在上面的data域中的各子域的值必须为BASE64编码值，其中password域和username域BASE64编码前的值分别为value-1和value-2。一旦secret被创建，可以通过以下三个方式使用它：

• 在创建Pod时，通过为Pod指定ServiceAccount来自动使用该Seret；
• 通过挂载该Secret到Pod来使用它；
• Docker镜像下载时使用，通过指定Pod的spec.ImagePullSecrets来引用它；

• 第一种方式主要用在API Server鉴权方面；
• 第二种方式如下：

apiVersion：v1

kind：Pod

metadata：

    name：mypod

    namespace：myns

spec：

    containers：

    - name：mycontainer

      image：redis

      volumeMounts：

      - name：foo

        mountPath：“/etc/foo”

        readOnly：true

volumes：

- name：foo

  secret：

      secretName：mysecret

• 第三种方式如下：
  • 执行login登录私有registry
  • docker login localhost：5000（输入账户及密码，则会创建新用户，并把相关信息写入~/。dockercfg文件中）
  • 用BASE64编码dockercfg的内容；
  • cat ~/.dockercfg|grep base64
  • 将上一步命令的输出结果作为secret的“data.dockercfg”域的内容，由此来创建一个Secret：

 image-pull-secret.yaml：

apiVersion：v1

kind：Secret

metadata：

    name：myregistrykey

data：

    .dockercfg:xxx

type:kubernetes.io/dockercfg

• kubectl create -f image-pull-secret.yaml
• 在创建Pod的时候引用该Secret：

pods.yaml

apiVersion：v1

kind：Pod

metadata：

    name：mypod2

spec：

    containers：

    - name：foo

      image：xxxxxx：v1

imagePullSecrets：

- name：myregistrykey

• kubectl create -f pods.yaml

每个单独的Secret大小不能超过1M，Kubernetes不鼓励创建大尺寸的Secret，因为如果使用大尺寸的Secret，则将大量占用API Server和kubelet的内存。当然创建许多小的Secret也能耗尽API Server和kubelet的内存。
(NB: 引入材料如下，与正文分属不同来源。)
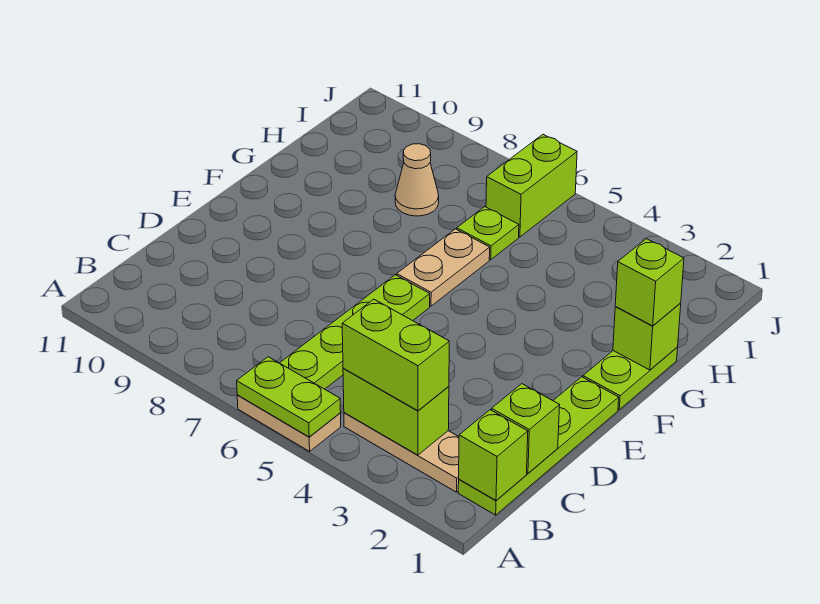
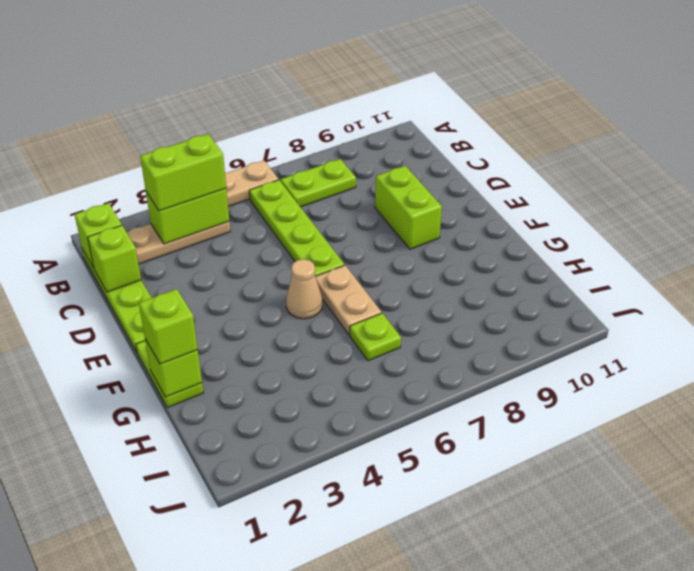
lime plate A5:A6 level 2 -> lime plate B7:B8 level 1
tan cone H8 level 1 -> tan cone F5 level 1
lime brick I6:J6 level 1 -> lime brick D9:E9 level 1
在使用Mount方式挂载Secret时，Container中Secret的“data”域的各个域的key值作为目录中的文件，Value值被BASE64编码后存储在相应的文件中。前面的例子中创建的Secret，被挂载到一个叫做mycontainer的container中，在该container中可以通过命令查看所生产的文件和文件中的内容：

• ls /etc/foo

username

password

• cat /etc/foo/username

value-1

• cat /etc/foo/password

value-2

我们可以通过Secret保管其他系统的敏感信息（比如数据库用户名和密码），并以Mount的方式将Secret挂载到Container中，然后通过访问目录中的文件的方式获取该敏感信息。当Pod被API Server创建时，API Server不会校验该Pod引用的Secret是否存在。一旦这个Pod被调度，则Kubelet将试着获取Secret的值。如果Secret不存在或暂时无法连接到API Server，则kubelet将按一定的时间间隔定期重试获取该Secret，并发送一个Event来解释Pod没有启动的原因。一旦Secret被Pod获取，则Kubelet将创建并Mount包含Secret的Volume。只有所有的Volume被Mount后，Pod中的Container才会被启动。在kubelet启动Pod中container后，Container中和Secret相关的Volume将不会被改变，即使Secret本身被修改了。为了使用更新后的Secret，必须删除旧的Pod，并重新创建一个新的Pod，因此更新Secret的流程和部署一个新的Image是一样的。